31 Pages Posted: 12 Oct 2005 Last revised: 14 May 2009
Date Written: August 1, 2005
With executive compensation in the limelight, the search for best practices has devolved into a drive toward common practices as cautious boards gravitate toward a safe norm. Are these trends in compensation structure as good for the shareholders as they are for the consultants who implement them? Until recently there has been little empirical research to answer such a question. This paper explores some of these trends, and derives some conclusions about their value based on examination of detailed data on executive plans for the S&P 500.
This paper is not concerned with the reasons that compensation structures look the way they do (e.g., executive greed, board capture, market for talent, etc.), nor is it concerned with the issue of high CEO pay per se. Instead, it looks at how these structures as they are work for or against shareholder value creation.
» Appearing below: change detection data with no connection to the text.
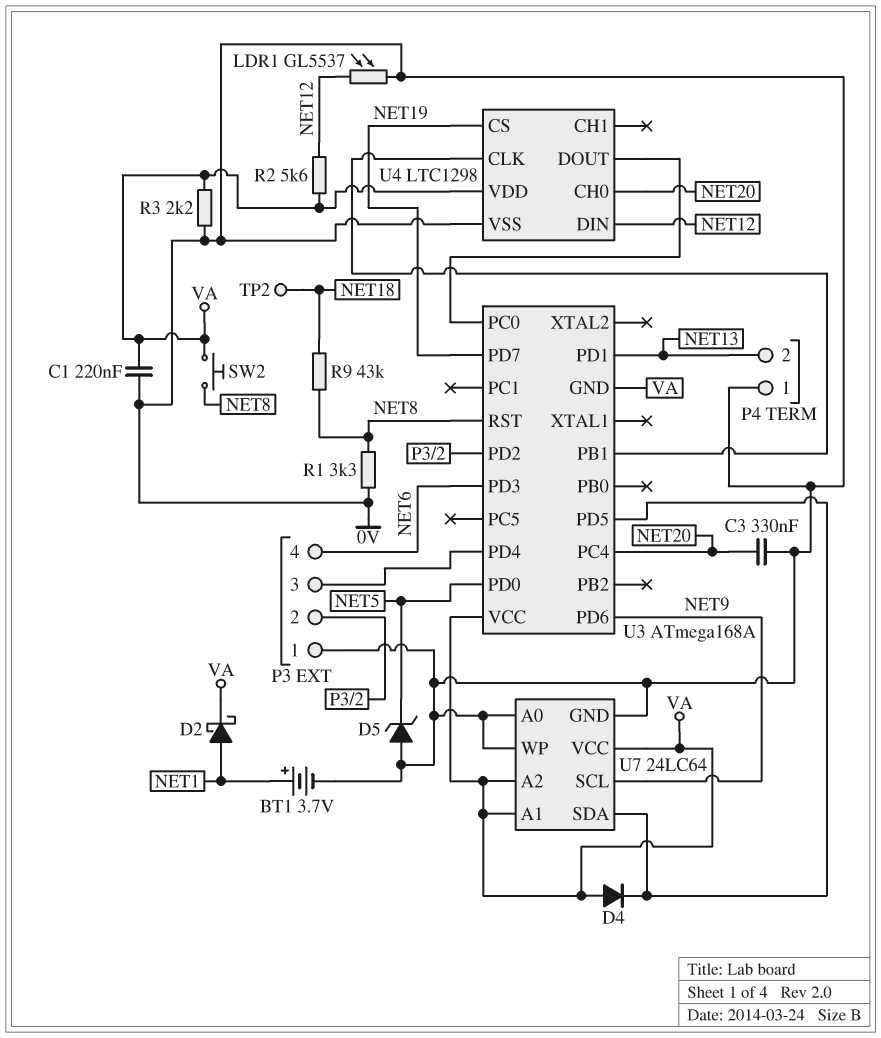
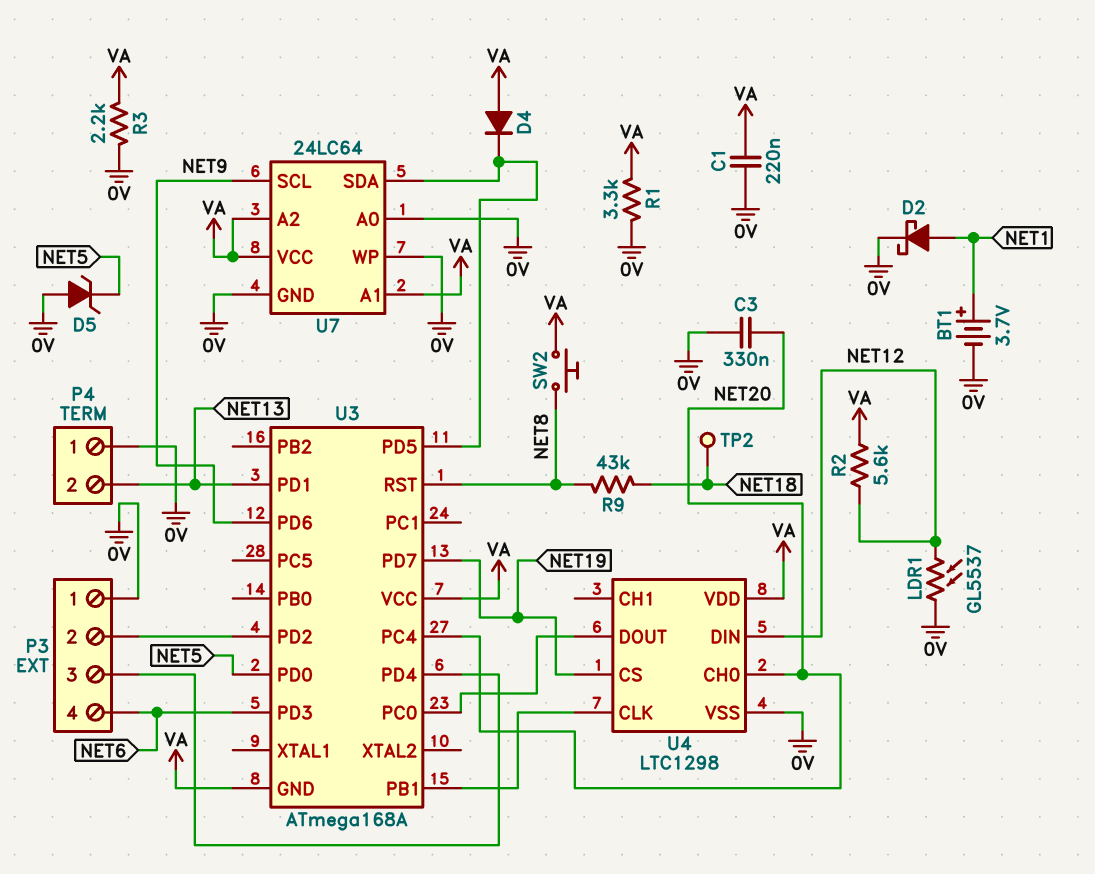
D2: schottky (A NET1, K VA) -> schottky (A NET1, K 0V)
R1: 3.3k (0V, NET8) -> 3.3k (0V, VA)

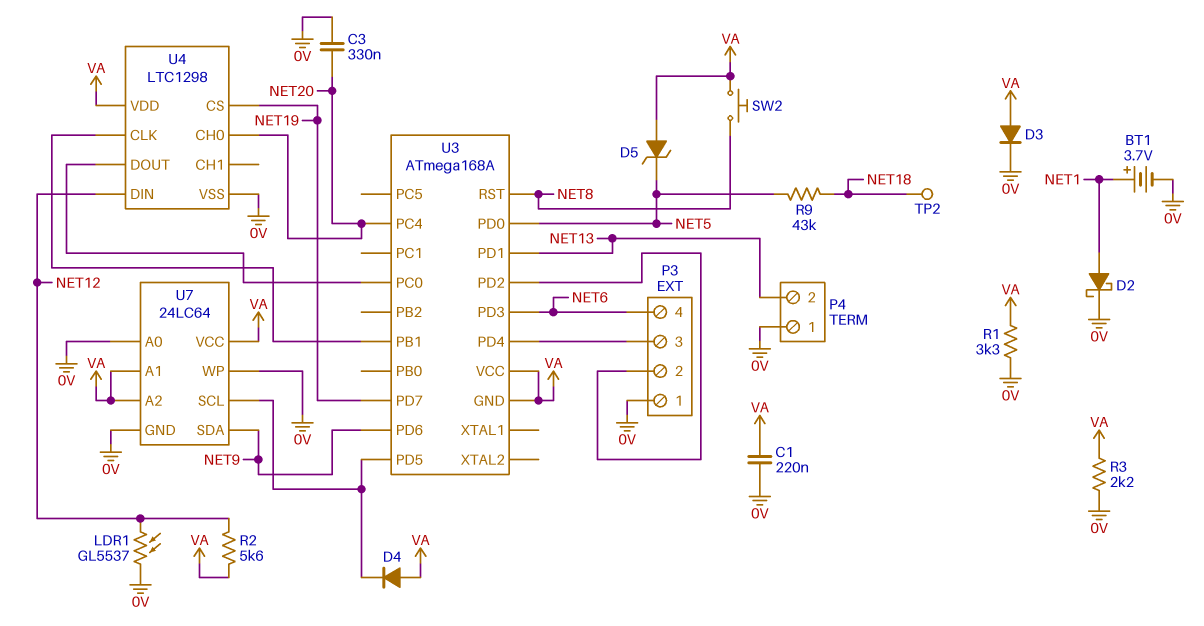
D3: none -> diode (A VA, K 0V)
D5: zener (A 0V, K NET5) -> zener (A VA, K NET5)
R9: 43k (NET8, NET18) -> 43k (NET5, NET18)
U7 pin SCL: NET9 -> U3/PD5
U7 pin SDA: U3/PD5 -> NET9

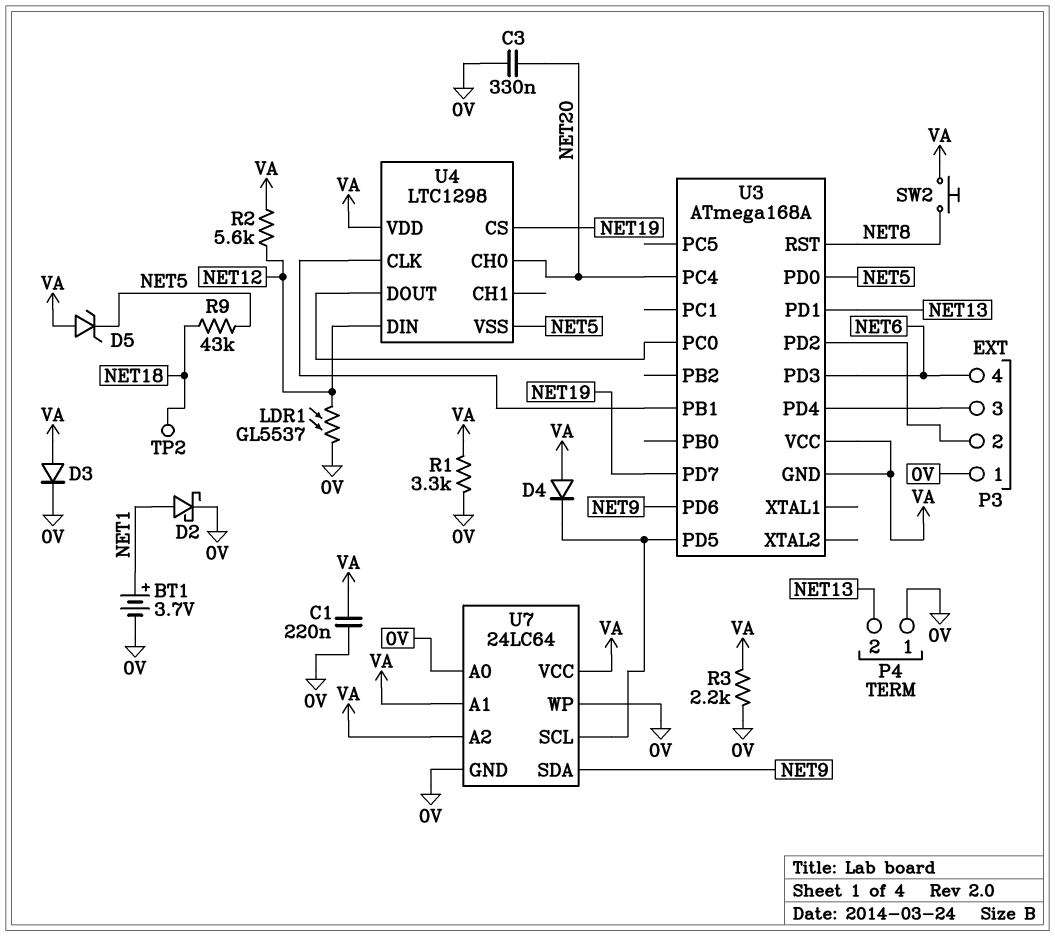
U4 pin VSS: 0V -> NET5

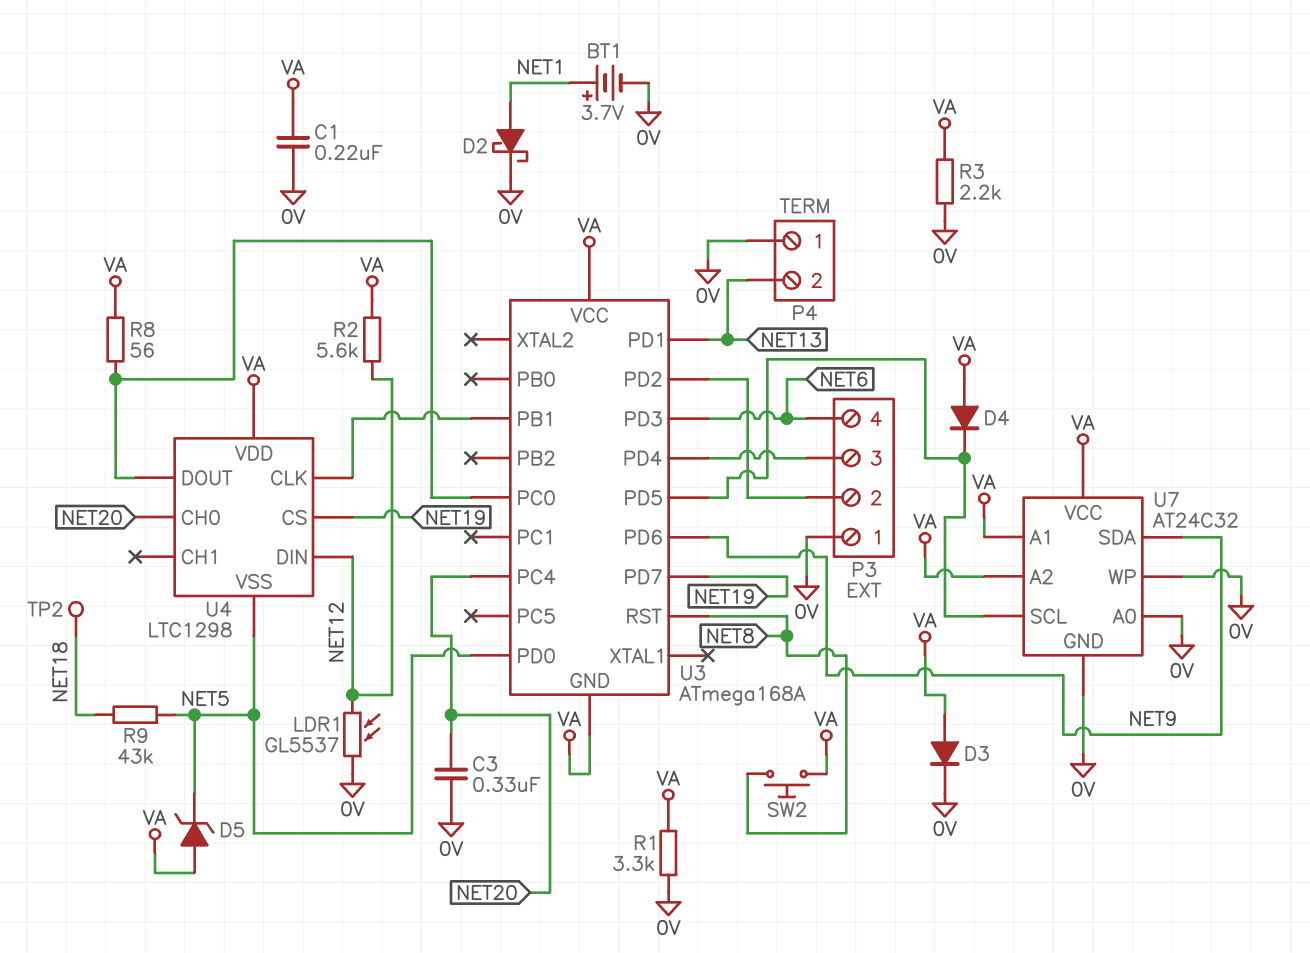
R8: none -> 56 (U3/PC0, VA)
U7: 24LC64 -> AT24C32

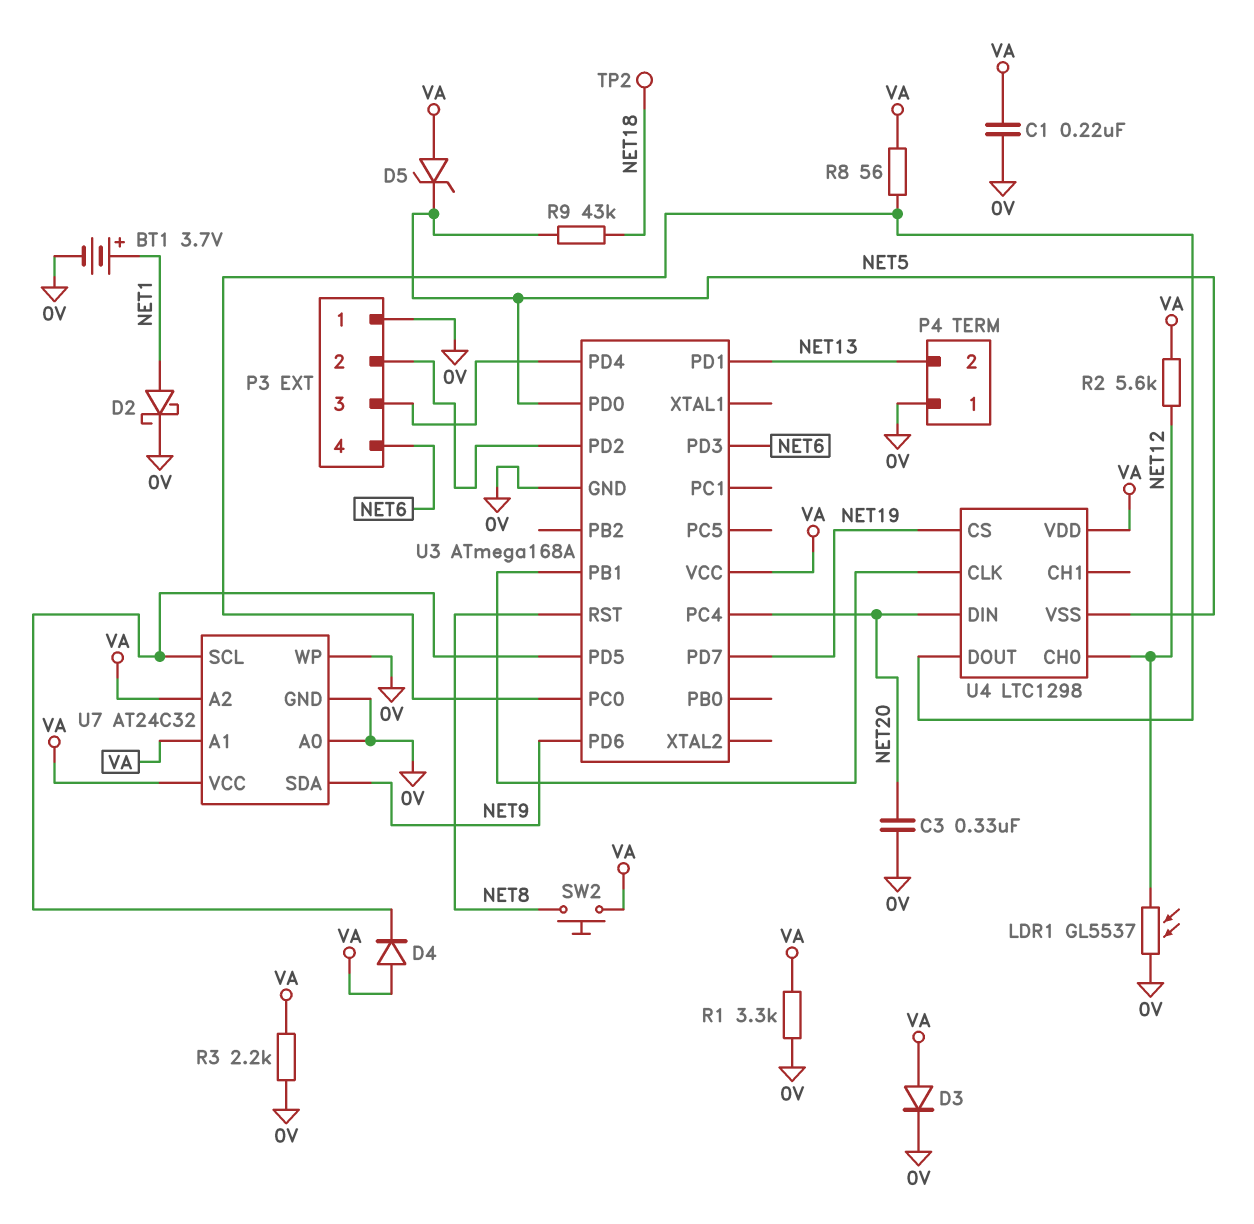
U3 pin GND: VA -> 0V
U4 pin CH0: NET20 -> NET12
U4 pin DIN: NET12 -> NET20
Against this standard the record is decidedly mixed.
One key finding is that rewarding managers for (old-fashioned) profit growth produces higher stock price returns than the trend toward rewards based on multiple measures or balanced scorecards. Also, the trend toward adding long-term incentive plans to the compensation mix does not appear to improve long-term performance. Finally, the trend toward granting equity based on past year's performance rather than in annual fixed-value amounts appears to be good for shareholders both because of additional incentives created by performance-based grants as well as the elimination of the perverse incentive of rewarding poor stock price performance with more shares.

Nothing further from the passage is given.